OPINION FILED NOVEMBER 30, 1976.

THE PEOPLE OF THE STATE OF ILLINOIS, PLAINTIFF-APPELLEE,

v.

PHILLIP L. JACOBS, DEFENDANT-APPELLANT.



APPEAL from the Circuit Court of Du Page County; the Hon. L.L. RECHENMACHER, Judge, presiding.

MR. PRESIDING JUSTICE GUILD DELIVERED THE OPINION OF THE COURT:

The defendant, Phillip L. Jacobs, was convicted by a jury for the murder of Jane Harding, his ex-fiance and sentenced to 45-65 years in prison.

Defendant has raised five issues for review in his brief and supplement thereto. The first issue raised is whether the trial court committed reversible error in failing to instruct the jury on the lesser included offense of voluntary manslaughter as the evidence showed the defendant was seriously provoked by the deceased; that the evidence showed the defendant lacked the requisite specific intent necessary to constitute murder; and lastly, that the trial court's refusal to give the voluntary manslaughter instruction and verdict form violated defendant's right to due process and equal protection. The other issues raised are, respectively, whether the defendant was deprived of a fair trial by allegedly improper remarks of the prosecutor in his closing argument; whether the trial court erred in sentencing the defendant without first obtaining a presentence report or additional background information as to the defendant; whether defendant's sentence should be reduced; and whether the defendant was improperly convicted of two counts of murder where there was but one killing.

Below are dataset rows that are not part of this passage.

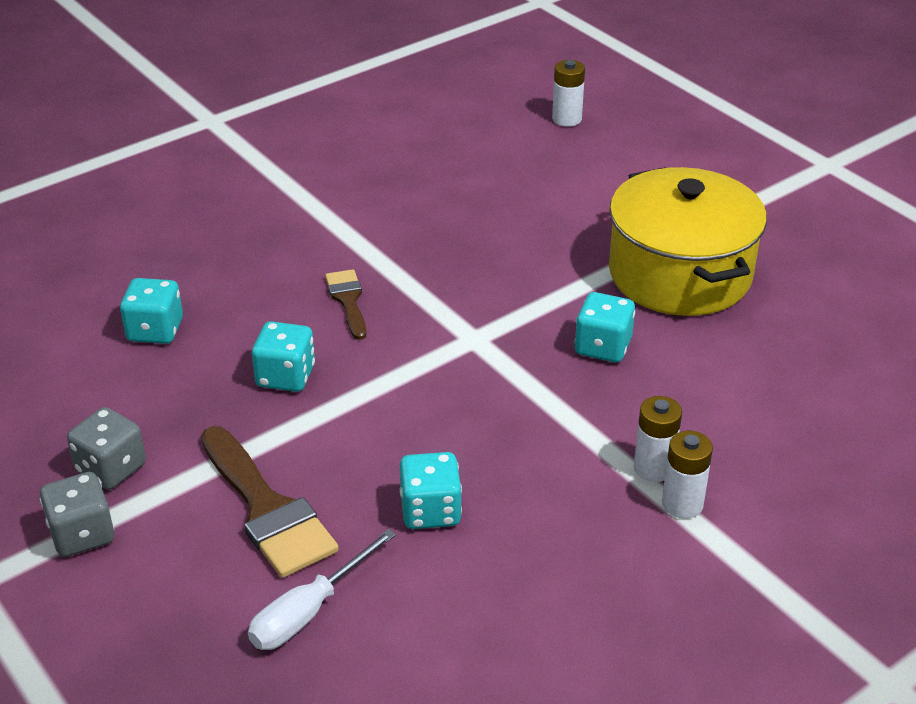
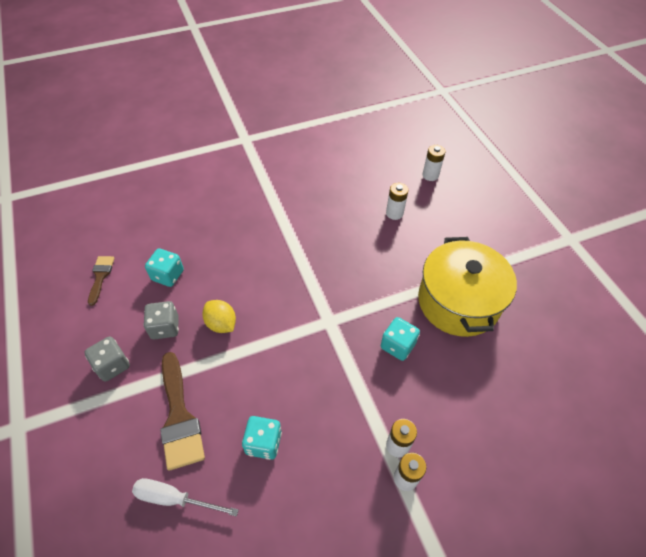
camera: 15 degrees right, 15 degrees up
(82, 534) = (82, 408): grey dice -> grey dice (165, 327)
(285, 376) = (221, 324): turquoise dice -> yellow lemon
(309, 611) = (174, 498): white screwdriver -> white screwdriver turned 45 degrees clockwise
(348, 300) = (271, 278): brown brush -> brown brush (100, 276)
(526, 179) = (394, 213): none -> white battery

• 1 The State concedes, and we agree, that the last contention is correct. We, therefore, find that the mittimus should be amended to show but one murder conviction.

On the evening of June 20, 1970, shortly before midnight, the defendant killed Jane Harding by stabbing her 42 times with a screwdriver. After the incident the defendant drove directly to the Naperville Police Department with the body and reported the crime. About 12 p.m. Officer Hoyer and Sergeant Rowe took the defendant into custody and read him the Miranda warnings. Detective Ley of the Du Page County sheriff's office testified that he saw the defendant at the Naperville police station that night for about 20 minutes. Defendant told Detective Ley said that he had taken a drug earlier that night, however, Detective Ley said that he noticed nothing unusual about the defendant, saying that defendant was "very quiet, but normal." At 3:10 a.m. defendant consented to allow Dr. Kupke to take a blood sample from him. That test indicated that the defendant had 0.075% alcohol in his blood but showed no trace of any drug.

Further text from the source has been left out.